It really doesn't make sense. By that logic, I shouldn't be allowed to load web pages because it's impossible to secure a browser. PWA's only need a few extra integration privileges like badge- and window control, rest is just a web as usual.
What you link is a case of one app (edge) reading the data of another app (chrome), which is entirely unrelated to PWAs.
> By that logic, I shouldn't be allowed to load web pages because it's impossible to secure a browser.
Indeeed, and 'whatever browser engine you picked here' is responsible for correctly implementing these additional security features.
That's the argument; if you write an app that lets you run other apps inside it how do we make sure your app does security correctly?
When you look at it from that perspective, you can see that unless at an OS level you provide additional 'meta-security' features that allow apps that run in other apps to have fine grains access control that is managed by the OS, it's pretty much "security? Well, whatever...".
Right? I mean, whether you agree or not, it's a pretty reasonable position to take and it entirely makes sense.
> Indeeed, and 'whatever browser engine you picked here' is responsible for correctly implementing these additional security features.
Yes, and Apple now (against their will) allow me to select this browser myself to browser the web with.
Whether I use this to load a webpage normally or as a PWA does not change the risk I was exposed to. PWAs just let a web application ask the browser to run "fullscreen" without browser chrome, to set its badge and colors, to register as a handler for certain URL types, and to open the share panel. All actions already taken regularly by said browser.
Even if we assume Apple's statement that other browsers are insecure is correct, there is no value in blocking PWAs and requiring me to instead use bookmarks: I am still loading said application in said browser that implements and uses all this functionality itself. To the OS, a PWA is nothing more than a type of bookmark for a browser.

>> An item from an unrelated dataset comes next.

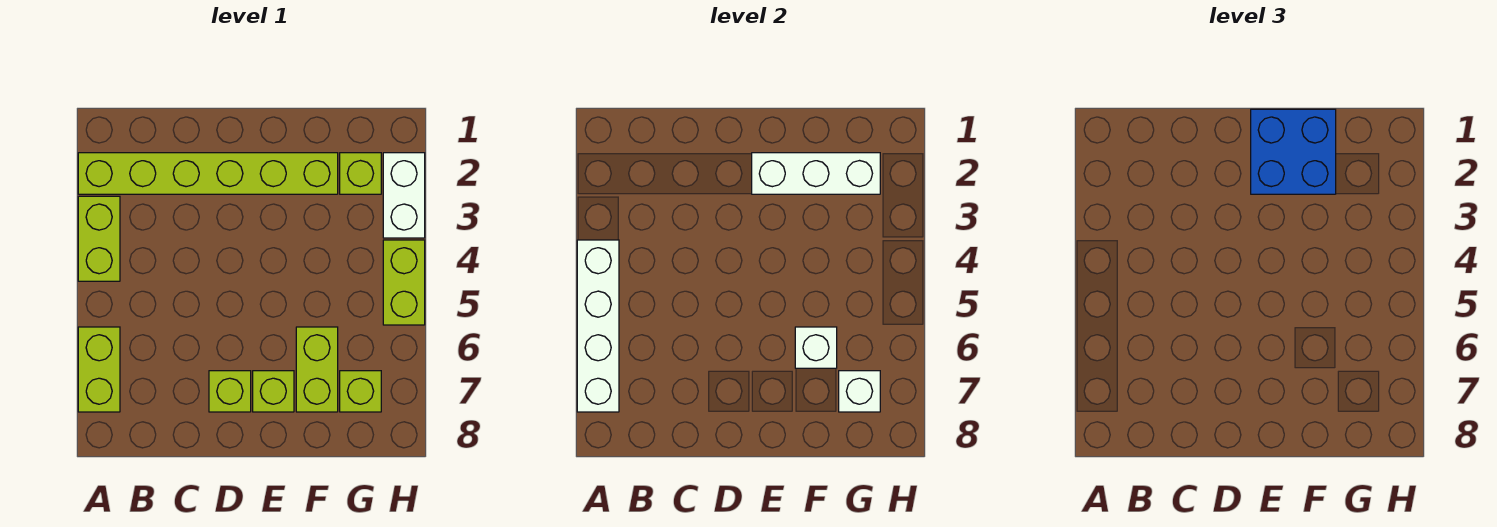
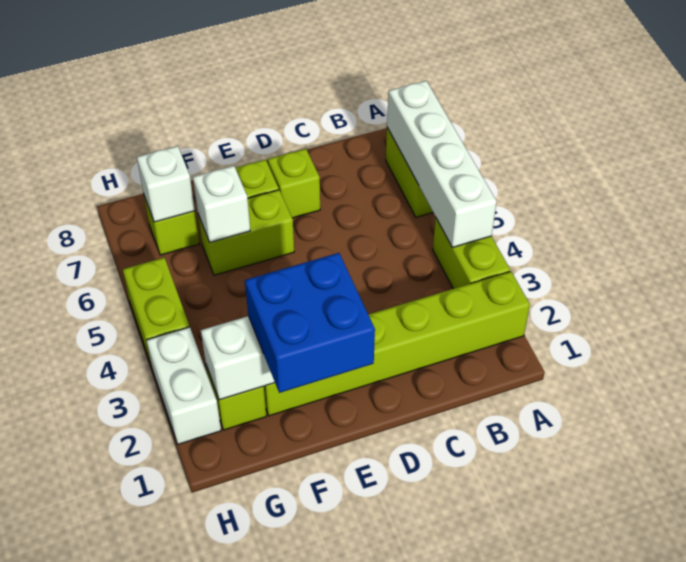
lime brick F6:F7 level 1 -> lime brick E6:F6 level 1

So, no - this is not reasonable and their argument makes no sense. If it was true that Safari was actually safer, then Apple should instead spend energy sharing how so that other apps can be equally safe - it would be incredibly irresponsible for the platform owner to keep security as secret sauce - rather than handicapping other apps.
> if you write an app that lets you run other apps inside it how do we make sure your app does security correctly?
But browsers already have this security features that isolates websites from each other? How come PWA, which essentially just placing a website shortcut in the home screen and hiding browser ui, affect browser's existing security features?
It doesn’t, of course. Apple’s real concern is that if Chrome is allowed to host standalone PWAs, it can also remove some of the unnecessary pain points that Apple’s Safari maliciously injected to kneecap PWAs in the first place. For example, Chrome could make it easy for users to install a PWA. Chrome could support more web standards. Etc. This would create a true alternative to the App Store, with no Apple tax, and of course Apple isn’t going to let that happen without kicking and screaming.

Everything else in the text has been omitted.